Portland should cringe at the outrageous notion of losing the
Blazers because of the financial woes of the team’s owner —
one of the richest men on earth — yet there’s far more to
cringe about. While Oregonians still can’t figure out their state’s
unintelligible budget process or come close to funding its schools,
Wyoming residents sit pretty on wealth accumulating from natural
gas and mineral royalties. The rate of return is a whopping $65
million per month over what it costs Wyoming to deliver state
services.

It doesn’t seem fair. But what happens with
geography and geology has little to do with fairness. It’s all
about location and timing. And historically, timing has been tough
for Wyoming, many of whose residents are descendants of real trail
blazers, pioneers who stopped short of their Oregon dream of
fertile soil and enormous forests. Traveling West, some pioneers
stopped in Wyoming to raise families in godforsaken prairie-sod
houses on the wind-worn plains.

Today, however, Wyoming’s
economic focus is on eliminating the last of its taxes — the
sales tax — which signals just how rich the state is. Here
are a few of Wyoming’s options:

Give the temporary excess
money back to residents. This is the Alaska model and a version of
Oregon’s “kicker” except that Wyoming’s money is all new money into
the economy. The upside is the quick boost to local businesses. The
downside is that, like a gas well, once turned on, such flows
become a dependency and such entitlements are nearly impossible to
turn off.

A second option is to focus on the future
through funding education at all levels. Just as the University of
Texas once did with its resource wealth, Wyoming could promote
innovation by investing in and promoting new technologies. Wyoming
already plans to pay whatever it takes to induce the best
professors to move to its University of Wyoming at Laramie, and
will also guarantee free tuition through college in perpetuity for
all residents.

Wyoming’s third option (my suggestion
because it’s so dramatic) should inspire rural people everywhere:
Buy the Portland Trail Blazers basketball team.

The
trails to Oregon passed through Wyoming; therefore, Wyoming could
keep the Trailblazer name to show respect for Western history. But
the state could lease the team back to Portland under a mutually
understood lease agreement.
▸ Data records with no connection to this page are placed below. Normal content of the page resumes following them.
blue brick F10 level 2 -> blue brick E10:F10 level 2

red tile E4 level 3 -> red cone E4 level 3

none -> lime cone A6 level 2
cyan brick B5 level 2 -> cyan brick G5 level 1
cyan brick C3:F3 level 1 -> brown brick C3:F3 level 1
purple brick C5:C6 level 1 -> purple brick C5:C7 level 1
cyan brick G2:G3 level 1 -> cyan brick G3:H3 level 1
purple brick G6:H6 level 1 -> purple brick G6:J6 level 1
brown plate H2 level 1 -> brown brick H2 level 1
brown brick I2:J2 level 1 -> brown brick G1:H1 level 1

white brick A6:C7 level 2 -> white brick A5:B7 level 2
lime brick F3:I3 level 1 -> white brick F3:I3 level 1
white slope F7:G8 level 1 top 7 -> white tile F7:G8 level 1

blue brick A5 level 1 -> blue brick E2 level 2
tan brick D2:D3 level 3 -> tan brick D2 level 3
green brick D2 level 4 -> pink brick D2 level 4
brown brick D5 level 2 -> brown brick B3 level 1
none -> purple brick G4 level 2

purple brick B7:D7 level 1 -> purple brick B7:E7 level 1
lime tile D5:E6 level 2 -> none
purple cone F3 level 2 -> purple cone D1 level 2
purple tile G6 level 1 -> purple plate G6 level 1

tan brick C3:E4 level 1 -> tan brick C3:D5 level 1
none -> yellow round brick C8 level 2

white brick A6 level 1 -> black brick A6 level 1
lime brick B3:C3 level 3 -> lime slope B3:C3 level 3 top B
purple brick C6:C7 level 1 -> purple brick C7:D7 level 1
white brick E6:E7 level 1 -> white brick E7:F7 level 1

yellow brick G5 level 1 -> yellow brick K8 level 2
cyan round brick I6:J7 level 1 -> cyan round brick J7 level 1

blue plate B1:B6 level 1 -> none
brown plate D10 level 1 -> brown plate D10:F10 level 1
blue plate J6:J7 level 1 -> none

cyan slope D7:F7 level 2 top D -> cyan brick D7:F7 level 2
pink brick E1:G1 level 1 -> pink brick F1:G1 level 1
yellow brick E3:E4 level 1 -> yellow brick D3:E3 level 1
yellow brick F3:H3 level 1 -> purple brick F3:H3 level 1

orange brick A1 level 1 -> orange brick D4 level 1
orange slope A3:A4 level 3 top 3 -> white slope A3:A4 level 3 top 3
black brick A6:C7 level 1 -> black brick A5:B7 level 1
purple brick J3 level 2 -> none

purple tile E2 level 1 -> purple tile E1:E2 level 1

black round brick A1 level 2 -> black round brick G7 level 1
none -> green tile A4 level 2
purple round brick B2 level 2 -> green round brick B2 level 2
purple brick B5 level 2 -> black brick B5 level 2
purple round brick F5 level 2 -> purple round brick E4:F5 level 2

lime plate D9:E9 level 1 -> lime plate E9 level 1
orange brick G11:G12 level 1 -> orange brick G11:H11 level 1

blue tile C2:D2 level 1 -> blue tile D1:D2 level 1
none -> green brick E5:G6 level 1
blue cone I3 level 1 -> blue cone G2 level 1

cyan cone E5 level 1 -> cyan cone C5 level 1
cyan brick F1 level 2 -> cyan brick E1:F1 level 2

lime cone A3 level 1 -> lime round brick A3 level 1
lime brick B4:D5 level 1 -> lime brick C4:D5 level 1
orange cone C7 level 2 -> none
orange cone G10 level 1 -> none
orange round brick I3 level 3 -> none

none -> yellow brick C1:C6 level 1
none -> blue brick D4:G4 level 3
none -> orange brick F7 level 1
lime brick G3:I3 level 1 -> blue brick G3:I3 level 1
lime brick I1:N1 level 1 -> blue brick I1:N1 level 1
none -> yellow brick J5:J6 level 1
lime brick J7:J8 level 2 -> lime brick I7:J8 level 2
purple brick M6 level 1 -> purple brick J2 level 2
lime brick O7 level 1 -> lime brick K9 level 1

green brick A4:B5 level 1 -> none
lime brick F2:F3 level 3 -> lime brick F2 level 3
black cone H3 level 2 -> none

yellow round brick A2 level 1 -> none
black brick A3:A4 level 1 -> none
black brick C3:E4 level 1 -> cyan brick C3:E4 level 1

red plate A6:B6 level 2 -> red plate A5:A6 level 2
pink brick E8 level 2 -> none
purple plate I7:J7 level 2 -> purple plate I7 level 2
Wyoming would retain the basketball
team in Wyoming just long enough for a small-town tour of a few
games a year, and here’s a real kicker: The Cowboy State could
require the Trail Blazers to tour rural Oregon, too.

For
pioneers buried in Wyoming soil, it must be hard not to laugh from
the grave at the irony of Oregon’s present woes. With superb and
diverse resources from fish, fertile farmland, forests and cheap
energy, Oregonians seem to simultaneously swagger and stumble,
usually over themselves. But while Oregonians wring their hands and
search state, county and city pockets to find cash for basketball,
schools and further tax cuts, they shouldn’t turn on Wyoming for
its dumb luck, and Wyomingites ought not to gloat.

At the
same time Wyoming rakes in the money, the state watches the health
of the landscape decline, with waterways polluted and migratory
corridors fractured by thousands of drilling rigs. Ranchers who
have no control over subsurface resource rights see roads and gas
wells and pumping stations crisscrossing their land. The conflict
between the oil and gas industry and ranchers may take a lifetime
to resolve.

Yet the prospect of navigating the future by
funding innovation and education unifies people in Wyoming.
Education is the one investment not worth fighting over. Residents
seem to like to fight in Wyoming over water or one thing or
another, but the battles are not about children and rarely about
education.

Like Wyoming, it is Oregon’s time to invest in
the only avenue it can rely upon for the future. Coal and natural
gas once gone, are gone forever, while education pays dividends
into the future. Maybe that’s why the latest word from the Cowboy
State is that the Trail Blazers are safe at home after all. Wyoming
residents seem to have sharpened their pencils and concluded that
some investments just aren’t worth the cost.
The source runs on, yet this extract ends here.